The movie make its first turn when corrupt Special Deputy Charlie Rakes (Guy Pearce), on special assignment from Chicago, drives to the boys’ farm to inform them that the county wants a cut of their moonshine profits, and are willing to shut their stills down if they don’t get what is asked. Forrest, in true Bandarant form, curtly informs him right back that Bandarants have been making moonshine interference-free since time began, and they don’t intend on starting now. This first showdown sets the stage for the rest of the film, thoroughly enjoyable if you like blood-soaked, repetitive attack-seek revenge sequences, the inevitable drama in movies like this.


The movie is far from one-dimensional: underlying the throat slitting and graphic castrations is a truly beautiful, if a little cliched, young romance between Jack, the rough-and-tumble Bandarant, and the local priest’s daughter, Bertha (Mia Wasikowska), whose pure beauty is accentuated by a cloistered fondness for bad boys. Their romance reaches a head, however, when Jack brings Bertha to see the brothers’ moonshine distillery hidden deep in the woods. Little do they know that the authorities have followed them there. In the ensuing gun fight, the boys’ distillery is destroyed and their crippled assistant Cricket (Dane Dehaan) is killed, his neck broken by the scathingly-evil Rakes, whose villainy is exceptionally well done (and may very well garner him award nominations in the coming months).


Lawless Movie - Shia Labeouf Jack’s anger towards Rakes and the authorities who conducted the raid is the last rock to fall in the slow erosion of his youth. No longer the runt of the litter, tortured by the injustice committed by the police, he leaves his home in his car, armed with a handgun, to take revenge. His brothers, and other local townspeople who conveniently have been waiting by their cars, follow with their own vehicles and weapons to fight the last fight against Rakes and his troupe who are waiting on one side of the town’s covered bridge for anyone to dare and cross, setting up the inevitable denouement in this war of attrition. Jack and Forrest are wounded in the crossfire, but just before Rakes comes over to finish them off, he is shot by his own deputies, the final result of a growing feud between he, the fancy-boy Chicago enforcer, and the rest of the police force whose own loyalties have always laid with Franklin County and the moonshiners. Rakes limps off, swearing about “hicks” and “ignorant hillbillies.” Jack follows, and vindicates himself as a true Bandarant by shooting Rakes, killing him as he crosses the covered bridge.

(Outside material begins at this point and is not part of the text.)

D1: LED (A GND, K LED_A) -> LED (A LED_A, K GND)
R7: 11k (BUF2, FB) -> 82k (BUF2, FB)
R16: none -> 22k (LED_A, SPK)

If “Lawless” fails to make it on the mantle of the finest Prohibition-era movies to be made, it’s because critics will observe that the story line lacks distinction and body; a few distracting elements make the movie too long; and it wraps up just a little too easy. My take: Shia LaBeouf puts on a stellar performance, his best potentially ever. Tom Hardy is absolutely brilliant, reprising a bit the voice of Bane but with a greater delicacy and intent. The soundtrack is sort of the sixth man in the film, the haunting voices of Emmylou Harris and Willie Nelson whispering to viewers that they too are trespassing on sacred earth, the Bonderant’s Appalachia. My sense is that this movie, like a good moonshine, will age well. Well worth your time to see it!